Hypha Space Logo

Deploying a small Hypha GPU Worker on AWS

This guide walks you through deploying a small GPU worker on AWS EC2.

Goal: A small NVIDIA GPU worker (g4dn) for running Hypha DiLoCo training jobs.

Prerequisites:

1. Infrastructure Specification

Provision an EC2 instance with the following specifications. For detailed steps, refer to the AWS User Guide: Launching an Instance.

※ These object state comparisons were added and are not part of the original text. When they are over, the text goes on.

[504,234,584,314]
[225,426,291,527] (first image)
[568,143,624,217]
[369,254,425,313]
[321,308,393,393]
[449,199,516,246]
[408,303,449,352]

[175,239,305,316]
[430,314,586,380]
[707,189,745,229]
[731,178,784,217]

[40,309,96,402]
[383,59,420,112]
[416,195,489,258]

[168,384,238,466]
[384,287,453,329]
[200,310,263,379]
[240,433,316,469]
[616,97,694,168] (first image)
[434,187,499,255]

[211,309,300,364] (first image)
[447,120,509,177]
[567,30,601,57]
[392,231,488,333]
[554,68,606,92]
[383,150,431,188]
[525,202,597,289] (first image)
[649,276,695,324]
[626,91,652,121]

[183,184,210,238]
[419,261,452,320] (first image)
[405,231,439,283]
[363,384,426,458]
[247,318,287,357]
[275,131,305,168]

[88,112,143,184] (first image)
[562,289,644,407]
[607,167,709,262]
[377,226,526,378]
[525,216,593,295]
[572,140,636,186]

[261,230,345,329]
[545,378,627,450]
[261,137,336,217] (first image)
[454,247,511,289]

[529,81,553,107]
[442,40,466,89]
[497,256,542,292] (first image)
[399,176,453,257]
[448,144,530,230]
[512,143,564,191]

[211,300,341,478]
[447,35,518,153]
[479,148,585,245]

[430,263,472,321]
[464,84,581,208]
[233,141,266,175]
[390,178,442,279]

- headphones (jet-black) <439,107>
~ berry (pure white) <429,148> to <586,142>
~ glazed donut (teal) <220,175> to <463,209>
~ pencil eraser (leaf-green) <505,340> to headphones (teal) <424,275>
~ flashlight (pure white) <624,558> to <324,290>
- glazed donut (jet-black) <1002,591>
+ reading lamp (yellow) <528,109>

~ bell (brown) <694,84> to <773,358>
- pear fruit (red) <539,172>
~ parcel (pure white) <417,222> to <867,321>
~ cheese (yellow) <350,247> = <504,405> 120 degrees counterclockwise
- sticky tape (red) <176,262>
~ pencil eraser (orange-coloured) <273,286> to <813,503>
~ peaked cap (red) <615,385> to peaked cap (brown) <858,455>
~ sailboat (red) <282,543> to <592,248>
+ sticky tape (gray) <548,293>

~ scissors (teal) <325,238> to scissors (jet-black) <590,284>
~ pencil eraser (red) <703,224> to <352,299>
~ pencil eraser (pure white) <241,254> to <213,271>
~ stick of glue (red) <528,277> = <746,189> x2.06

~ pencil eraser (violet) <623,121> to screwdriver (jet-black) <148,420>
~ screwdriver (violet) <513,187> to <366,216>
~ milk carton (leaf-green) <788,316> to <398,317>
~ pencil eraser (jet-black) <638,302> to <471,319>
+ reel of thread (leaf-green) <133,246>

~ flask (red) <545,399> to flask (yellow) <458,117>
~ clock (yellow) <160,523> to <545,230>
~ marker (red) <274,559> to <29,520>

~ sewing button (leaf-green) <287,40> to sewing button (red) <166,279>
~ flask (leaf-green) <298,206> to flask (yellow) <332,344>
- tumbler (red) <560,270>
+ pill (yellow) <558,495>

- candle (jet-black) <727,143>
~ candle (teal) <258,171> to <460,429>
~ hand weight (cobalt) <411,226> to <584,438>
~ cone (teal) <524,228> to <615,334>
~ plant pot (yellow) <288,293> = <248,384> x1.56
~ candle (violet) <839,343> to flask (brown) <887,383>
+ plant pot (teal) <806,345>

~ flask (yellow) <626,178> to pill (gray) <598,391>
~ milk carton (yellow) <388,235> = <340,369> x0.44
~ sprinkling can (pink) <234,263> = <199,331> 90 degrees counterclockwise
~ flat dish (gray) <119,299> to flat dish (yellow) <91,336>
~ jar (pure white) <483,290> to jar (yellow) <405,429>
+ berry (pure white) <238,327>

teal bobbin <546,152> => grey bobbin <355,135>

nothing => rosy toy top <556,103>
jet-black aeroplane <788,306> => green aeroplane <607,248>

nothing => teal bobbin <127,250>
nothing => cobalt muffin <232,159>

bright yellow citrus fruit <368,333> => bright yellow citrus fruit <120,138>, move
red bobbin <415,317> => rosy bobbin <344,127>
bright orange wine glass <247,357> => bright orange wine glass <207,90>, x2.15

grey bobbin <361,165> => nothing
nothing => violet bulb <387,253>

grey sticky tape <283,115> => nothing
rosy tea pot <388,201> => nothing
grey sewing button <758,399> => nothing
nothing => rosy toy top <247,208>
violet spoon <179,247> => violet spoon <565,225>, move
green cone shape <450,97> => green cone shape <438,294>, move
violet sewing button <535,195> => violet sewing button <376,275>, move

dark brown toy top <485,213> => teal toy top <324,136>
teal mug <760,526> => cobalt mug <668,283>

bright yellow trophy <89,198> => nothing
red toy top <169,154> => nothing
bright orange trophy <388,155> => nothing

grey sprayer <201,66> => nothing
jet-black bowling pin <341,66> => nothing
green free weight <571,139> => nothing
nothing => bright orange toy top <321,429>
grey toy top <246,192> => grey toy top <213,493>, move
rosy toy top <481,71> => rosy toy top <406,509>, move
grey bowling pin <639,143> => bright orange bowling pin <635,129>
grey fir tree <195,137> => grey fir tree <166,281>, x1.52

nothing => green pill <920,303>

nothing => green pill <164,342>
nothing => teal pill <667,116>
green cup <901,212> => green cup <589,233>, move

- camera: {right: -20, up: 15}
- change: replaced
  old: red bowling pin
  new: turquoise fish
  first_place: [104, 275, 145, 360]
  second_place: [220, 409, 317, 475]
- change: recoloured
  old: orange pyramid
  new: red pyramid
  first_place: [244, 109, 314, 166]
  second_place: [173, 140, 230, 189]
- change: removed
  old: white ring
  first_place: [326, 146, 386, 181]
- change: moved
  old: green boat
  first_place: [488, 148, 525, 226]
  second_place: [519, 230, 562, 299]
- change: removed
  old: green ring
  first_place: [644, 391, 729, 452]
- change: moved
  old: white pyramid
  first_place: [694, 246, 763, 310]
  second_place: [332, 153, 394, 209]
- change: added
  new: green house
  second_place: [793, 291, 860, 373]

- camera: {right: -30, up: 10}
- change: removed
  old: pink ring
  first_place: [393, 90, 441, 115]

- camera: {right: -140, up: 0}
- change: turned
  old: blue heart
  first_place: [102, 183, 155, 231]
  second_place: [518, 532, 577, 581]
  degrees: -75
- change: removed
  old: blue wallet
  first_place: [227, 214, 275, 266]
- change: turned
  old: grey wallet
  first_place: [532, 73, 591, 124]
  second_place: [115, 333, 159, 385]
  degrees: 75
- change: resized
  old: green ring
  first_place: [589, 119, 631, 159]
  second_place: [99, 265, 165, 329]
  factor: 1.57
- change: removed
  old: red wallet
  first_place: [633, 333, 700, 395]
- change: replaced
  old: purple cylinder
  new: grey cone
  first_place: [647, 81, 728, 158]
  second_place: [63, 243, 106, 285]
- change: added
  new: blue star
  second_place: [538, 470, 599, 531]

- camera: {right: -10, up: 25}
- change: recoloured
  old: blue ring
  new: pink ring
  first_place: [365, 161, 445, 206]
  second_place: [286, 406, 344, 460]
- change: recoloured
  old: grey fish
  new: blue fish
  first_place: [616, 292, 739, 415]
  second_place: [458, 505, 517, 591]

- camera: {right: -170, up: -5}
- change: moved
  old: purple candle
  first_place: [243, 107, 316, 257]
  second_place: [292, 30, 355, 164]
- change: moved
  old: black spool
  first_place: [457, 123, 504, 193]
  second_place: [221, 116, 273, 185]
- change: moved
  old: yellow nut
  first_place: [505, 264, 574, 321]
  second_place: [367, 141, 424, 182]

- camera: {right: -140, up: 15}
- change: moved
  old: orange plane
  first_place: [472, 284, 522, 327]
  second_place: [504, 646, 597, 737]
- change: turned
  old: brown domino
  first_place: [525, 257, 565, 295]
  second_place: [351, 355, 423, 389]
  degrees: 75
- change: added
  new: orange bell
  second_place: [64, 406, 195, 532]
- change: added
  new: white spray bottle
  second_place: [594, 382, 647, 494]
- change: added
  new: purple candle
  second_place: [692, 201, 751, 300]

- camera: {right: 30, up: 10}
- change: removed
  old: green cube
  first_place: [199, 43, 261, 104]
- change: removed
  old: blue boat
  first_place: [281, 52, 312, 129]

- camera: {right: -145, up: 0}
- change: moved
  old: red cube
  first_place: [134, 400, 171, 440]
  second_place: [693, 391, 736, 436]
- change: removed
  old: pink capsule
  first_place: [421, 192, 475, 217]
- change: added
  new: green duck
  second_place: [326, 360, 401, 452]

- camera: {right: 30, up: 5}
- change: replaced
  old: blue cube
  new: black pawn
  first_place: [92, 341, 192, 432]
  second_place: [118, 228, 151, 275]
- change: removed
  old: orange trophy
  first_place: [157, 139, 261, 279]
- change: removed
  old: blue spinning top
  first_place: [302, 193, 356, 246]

ComponentSpecificationRationale
AMIAmazon Linux 2023 (x86_64)Standard, stable, optimized for EC2.
Instanceg4dn.xlarge (or larger)Contains NVIDIA T4 (16GB).
StorageRoot: 30GB+
Data: 125GB+ (included)
Root fills quickly with drivers and etc. Models, datasets, and caches go on the Data volume.
NetworkSecurity Group:
- Inbound: SSH (22)
- Outbound: All

Optional: Inbound TCP/UDP
Worker initiates connections to the Gateway.
IAM RoleAmazonS3ReadOnlyAccessRequired to download NVIDIA drivers from AWS S3 buckets.

Do not use g4ad.* (AMD) instances as these instances are not supported for trainign by AMD.

2. System Setup

Connect to your instance via SSH. For instructions, see AWS Guide: Connect to your Linux instance or the information provided by when clicking "Connect" in the AWS Management Console.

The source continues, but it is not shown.